IEC 61850 Process Bus - It is Real!

Authors: Damien Tholomier and Denis Chatrefou, AREVA T&D

Voltage Transformer Based on Capacitor Divider and Primary Electronics

The Voltage Transformers based on a Capacitive Divider and Primary Electronics (VTCE) are devices able to measure the voltage of High Voltage lines for revenue metering application, as well as for protection and redundancy features.

One phase Unit includes:

  • A capacitive divider, isolated with film-paper-oil, or SF6 technology represents technology that is well-known and mastered by many manufacturers.
  • A redundant Primary Converter, replacing the conventional transformer in the bottom of CCVTs ; these electronics are designed for digitalization and transmission to the merging unit with an optical cable.

Advantages of the VTCE solution:
This Non Conventional Capacitor divider Voltage Transformers, where the magnetic part is replaced by electronics Primary Converter, offers many advantages:

  • Takes advantage of inherent low cost technology (CCVT)
  • Uses standard products manufactured in several unit of production ; proven solution for capacitor divider using mixed film/paper/oil technology
    EHV-VTCE could be developed for Extra High voltage applications and improves measurement performances by offering:
  • Harmonics capability
  • Extended metering Class
  • Digital communications to Merging Unit (MU).

The solution offers also the Power Quality capability, allowing harmonics measurements up to the 100 of the rated frequency.

The VTCE Unit:
The VTCE unit includes:

  • Head, including primary conductor to high voltage terminals
  • Composite insulator, including the capacitive divider
  • Capacitor junction
  • Base with primary electronics, and fibre transmission.

IEC 61850-9-2 Digital Interface for Sampled Values
Electronics technology has fully evolved in the last decade and the consequence is the generalization of digital hardware designs for electronics devices like Merging Units (MU) and Intelligent Electronic Devices (IED), including protection relays and meters, as well as the digital communications between them. A previous RTE experiment at Vielmoulin 400 kV substation has successfully demonstrated during more than three years the feasibility of such a digital link.
Unfortunately, there was a delay of several years before receiving a standard communications protocol that is accepted worldwide. This fact has considerably slowed down the NCIT applications.

We also need to remember that the technology of optical sensors is well proven. Indeed, since the end of the nineteen's many CTO units for revenue metering and protection function have been installed at the HV terminals of IPPs (Independent Power Producers). These devices have the major advantage of extra high dynamic range for current measurement that can be achieved with conventional current transformers only by using separate CTs for protection and metering.

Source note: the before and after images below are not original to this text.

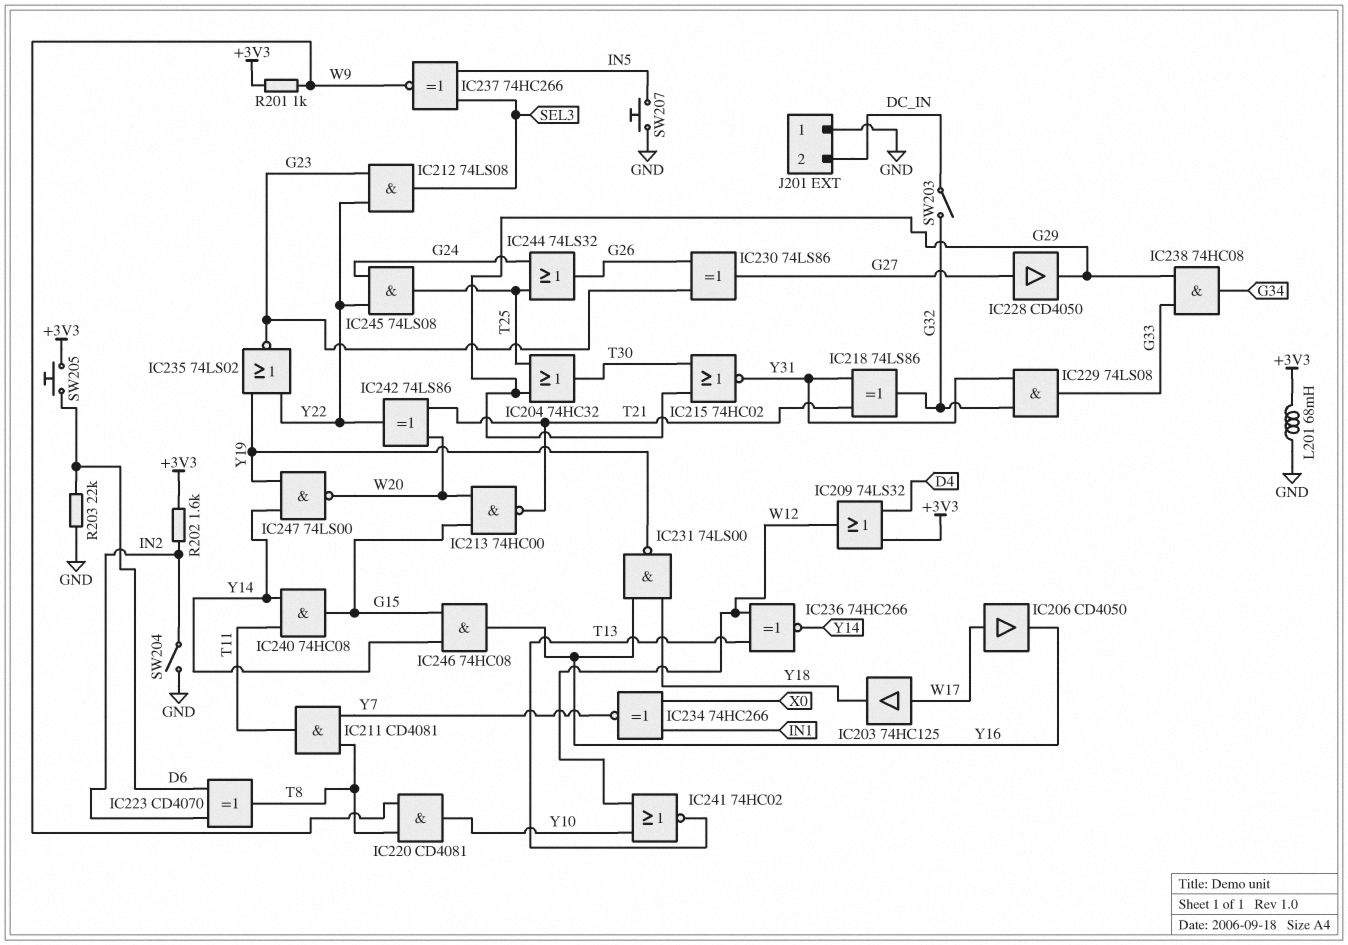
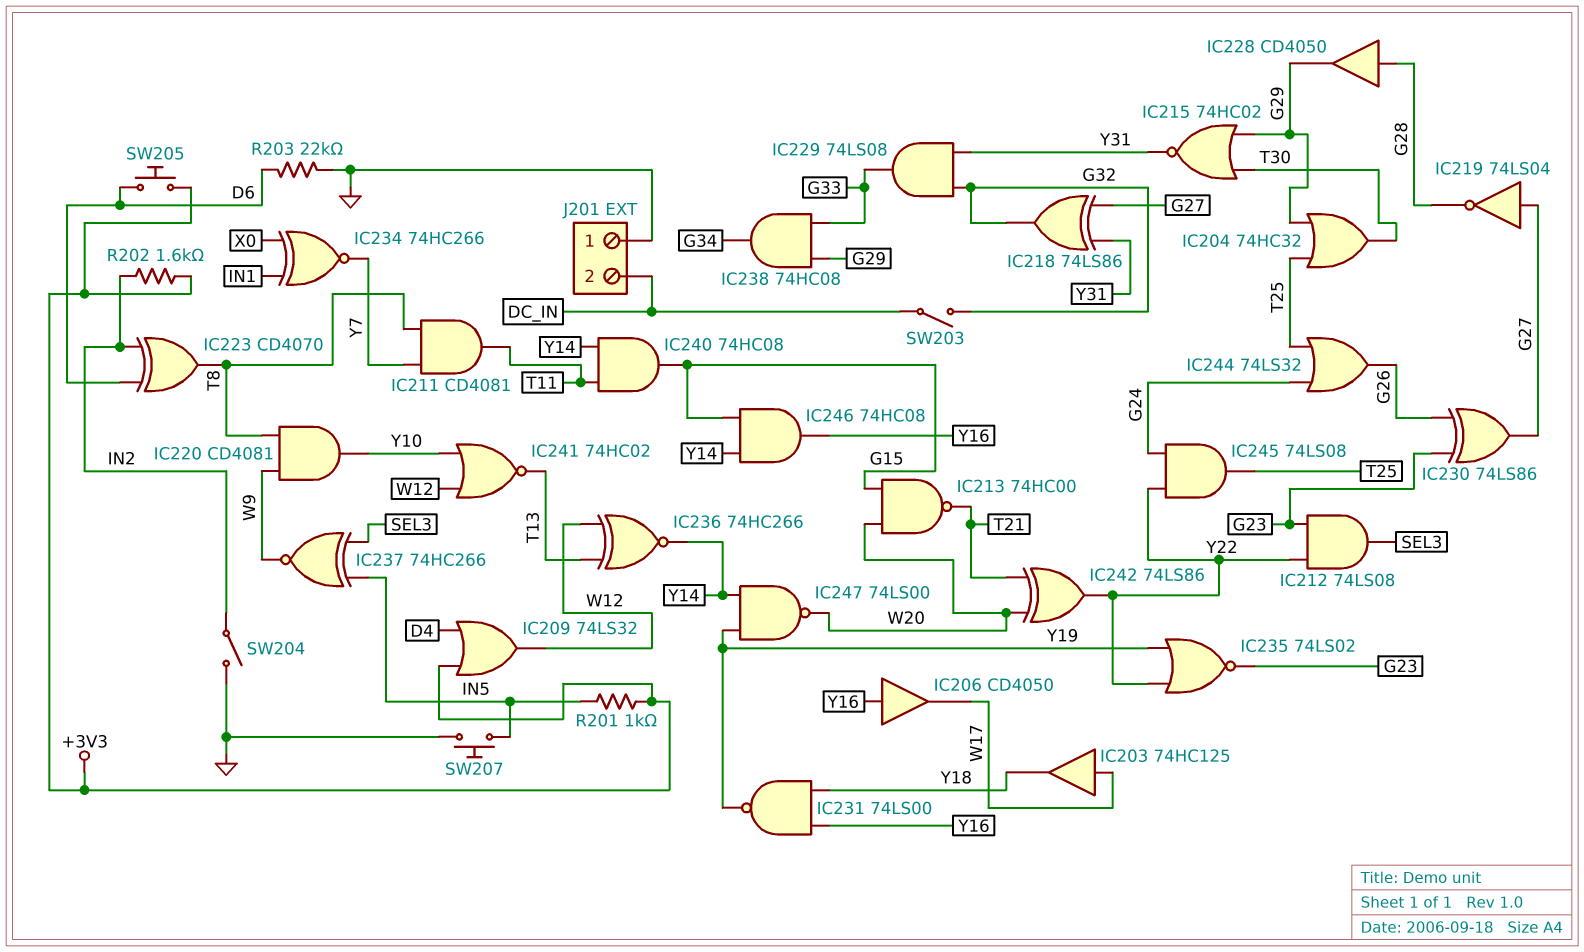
IC206: buffer CD4050 (in W17, out Y16) -> buffer CD4050 (in Y16, out W17)
IC218: XOR 74LS86 (in T21, in Y31, out G32) -> XOR 74LS86 (in G27, in Y31, out G32)
IC219: none -> NOT 74LS04 (in G27, out G28)
IC228: buffer CD4050 (in G27, out G29) -> buffer CD4050 (in G28, out G29)
L201: 68mH (+3V3, GND) -> none
R201: 1k (+3V3, W9) -> 1k (+3V3, IN5)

As already mentioned previously, the publishing of IEC 61850 creates a great opportunity because of its main objective - to ensure "Interoperability" between IEDs coming from various suppliers, to enable the unrestricted exchange and usage of data to perform their individual dedicated functionality.

This is not an easy task, especially if we consider the many different requirements for various substation and power system related applications. Many chapters exist in this standard that define several levels of abstract communications and their implementation in real substation communication networks - in particular Parts 8-1 and 9-2 that are respectively dedicated to defining in detail the digital protocols between the different types of substation secondary devices.

The three main types of substation communications are:

  • Client (mostly an HMI or other substation level function) - Server (IED)
  • Peer-to-Peer based on GOOSE (Generic Object Oriented Substation Events) between IEDs
  • Instrument Transformers (Conventional or Non-Conventional) to IED - based on the sampled values produced by a Merging-Unit.

Because the IEC 61850-9.2 was a protocol largely open to the future that should not restrict any possible applications, there were many parameters that are not fixed and are subjected to different technical choices. This supports the required flexibility of the standard that makes it future-proof. However, it introduces an interoperability issue that had to be resolved.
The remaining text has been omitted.